Predictably, Kidde argues that the evidence reflects the hydrant is indeed fit for its intended
purpose, which it characterizes as distribution of water to multiple outlets, and thus, that
summary judgment is due on the breach of warranty claim. Wilson, on the other hand, argues
that the portable hydrant’s intended purpose was to distribute water while remaining on the
ground, which it did not do, and thus, the breach of warranty claim should go forward.

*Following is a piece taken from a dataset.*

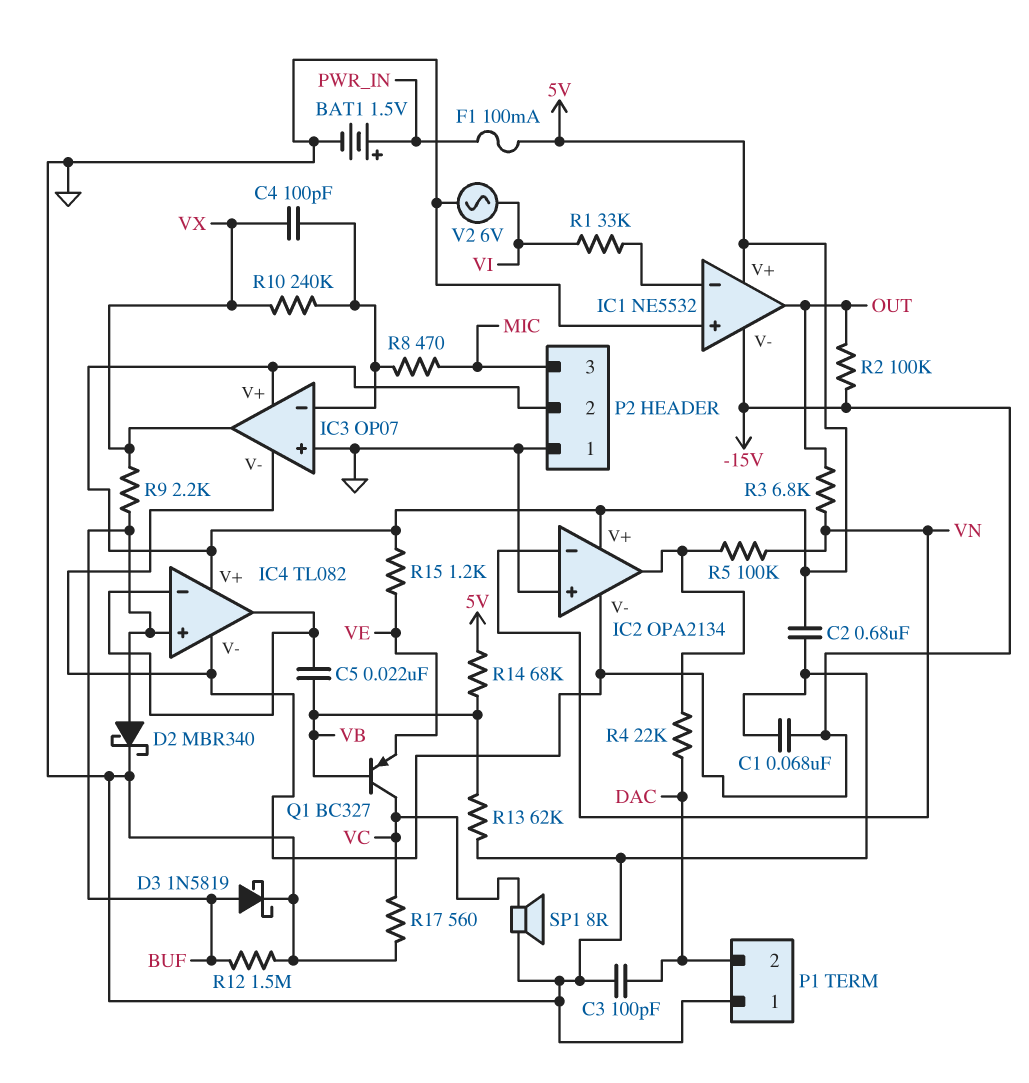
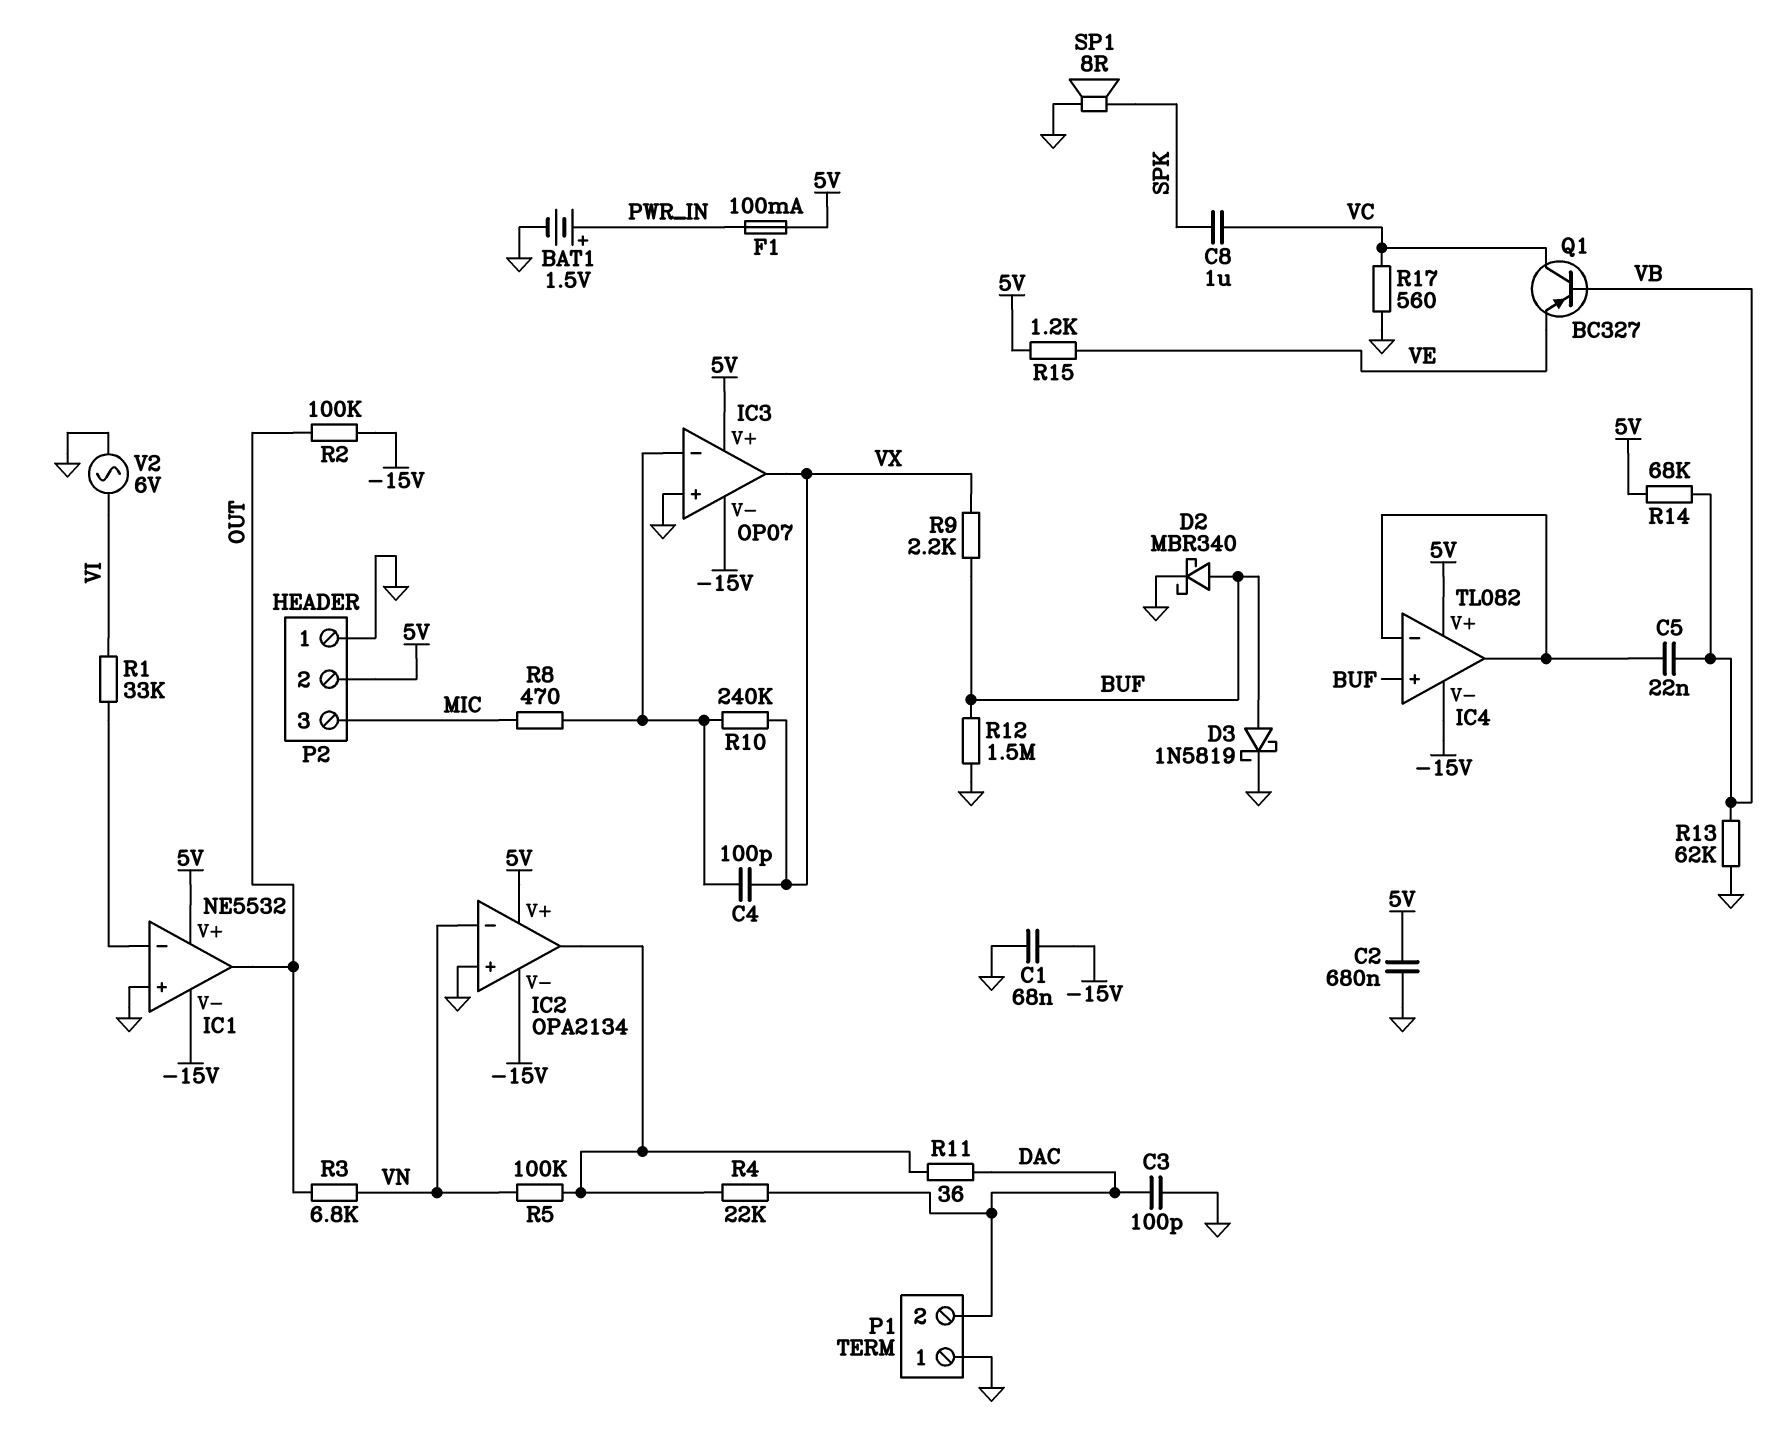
C8: none -> 1uF (SPK, VC)
R11: none -> 36 (DAC, IC2/out)
SP1: speaker 8R (GND, VC) -> speaker 8R (GND, SPK)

The evidence in the instant case contains a lack of clarity over the portable hydrant’s
ordinary, intended use. In any event, disputes exist over how the BFRS used it. Kidde’s
undisputed fact number 3, which Wilson admitted, states that “[t]he portable hydrant allows for
water flowing into it from one source to be distributed to up to five different outlets allowing up
to five hoses to be connected to one water source.” (Doc. 45 ¶ 3). However, the record reflects
conflicting evidence about whether the portable hydrant is also used as an end of the line device
or a pressure-relieving device with its automatic pressure relief valve that should release at water
pressure above 150 pressure per inch. Chief Love testified that such other uses would not be
practical or foreseeable, but other BFRS firefighters testify that they used the device in those
ways. Accordingly, a jury issue exists about what the ordinary purpose(s) of the hydrant was or
were, whether the portable hydrant was fit for its intended purpose(s), and whether the alleged
breach of any implied warranty caused the harm. The court finds that the motion for summary
judgment is due to be DENIED as to the claim asserted in Count II for breach of warranty.
3. Loss of Consortium
In light of the determinations above, the court finds that the motion for summary
judgment is due to be DENIED as to the claim asserted in Count IV for loss of consortium.
4. Conclusion regarding Motion for Summary Judgment
In sum, the court finds Kidde’s motion for summary judgment is due to be DENIED.
This case will proceed to trial.
Dated this 14th day of August, 2012.